On October 19th, the deputy foreign minister of Russia, Sergey Ryabkov, spoke at a session of the State Duma. His participation in the parliamentary meeting was urged by discussion on weapons-grade plutonium, whose waste management has been suspended by Russia, but Ryabkov also elaborated on the possibility of new sanctions being introduced against Russia over Syria. These sanctions are being simultaneously prepared by the US and the EU.
According to Ryabkov, the American sanctions list now includes 281 legal entities from Russia and 81 representatives from all branches of government (including senior officials).
On October 20th and 21st, German Chancellor Angela Merkel intends to speak at a meeting of the European Council to call for the EU to tighten sanctions against Russia over Syria.
As we have written earlier, it will be difficult for the German chancellor to justify to European countries the need to introduce new anti-Russian sanctions. On October 17th, Federica Mogherini, who is responsible for the EU’s foreign affairs, stated at a meeting of EU foreign ministers that “sanctions against Russia have not been proposed by a single member country.” It is possible that EU member countries perceive the anti-Russian sanctions policy as the personal affair of Germany or, more precisely (an important caveat!), the personal affair of Merkel. Such an opinion is held, for example, by Dr. Josef Skala, the vice chairman of the Communist Party of Bohemia and Moravia.
Dr. Skala told the author of these lines in an interview of the existence of the so-called “chancellor pact” concluded by the US’ occupation authorities and the first chancellor of the Federal Republic of Germany, Konrad Adenauer, in 1949. The existence of this document, which has already ceased to be perceived as a mere conspiratorial speculation by some marginal political forces, completely explains Mrs. Merkel’s intrigues. Dr. Skala explains Angela Merkel’s migration policies, which are anti-German and anti-European in their consequences, as a result of this “agreement.” The same reason could explain Madame Merkel’s high responsiveness to Washington’s anti-Russian sanctions initiatives.
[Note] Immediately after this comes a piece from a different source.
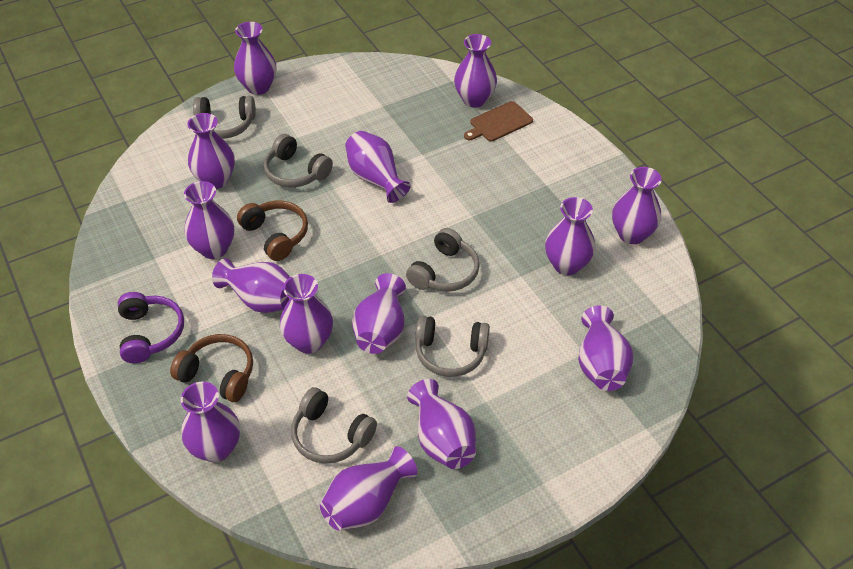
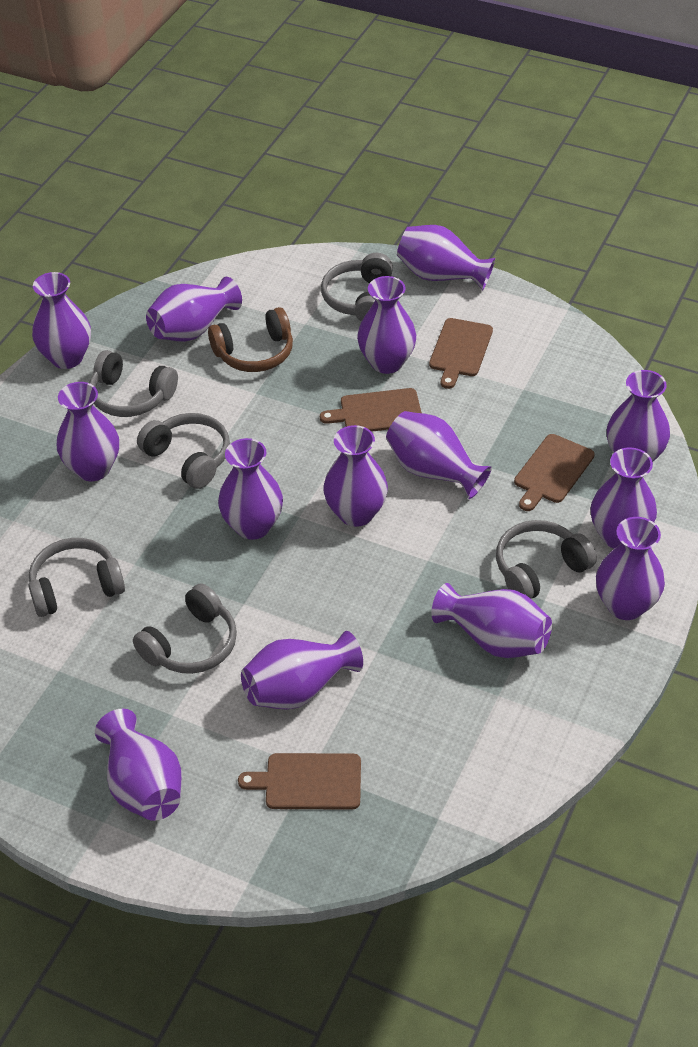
brown cutting board: 1 -> 4
brown headphones: 2 -> 1
grey headphones: 5 -> 6
purple headphones: 1 -> 0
In this situation, the suffering side is German business, which has suffered significant losses due to the sanctions regime insofar as Germany was Russia’s main trade partner (along with China) before the imposition of sanctions. The series of defeats of Angela Merkel’s CDU party in federal region elections are mainly due to her and her party’s migration policy. The dissatisfaction of the German business community and its protests against the federal government’s sanctions policy are, at first glance, much less noticeable. However they can have far reaching consequences which, although hardly noticeable from the outside, could lead to systemic changes within. The observable differences between the CDU and CSU and the growth of the electoral popularity of Alternative for Germany could lead to the emergence of a major opponent to Merkel’s policies from the right, not to mention the “internal” opposition within Madame Chancellor’s own CDU ranks….
Angela Merkel is an experienced and highly sophisticated politician who is well aware of the risks of certain steps. Merkel’s problem, it appears, is not so much incompetence but her dependence on the US. Perhaps I am wrong, but it seems to me that Angela Merkel, at least in some cases, seeks to preserve a minimum independence and merely follows the path of simulation.
In my opinion, the prospects of broad anti-Russian sanctions 2.0 do not look very realistic overall. If no major provocation or (God forbid!) direct confrontation between Russia and the US happens on the Syrian front, then the unofficial EU leader, Angela Merkel, will merely pretend to impose a new sanctions regime.
As for Russia, the extension of the sanctions regime is by and large profitable, since its pros outweigh the cons.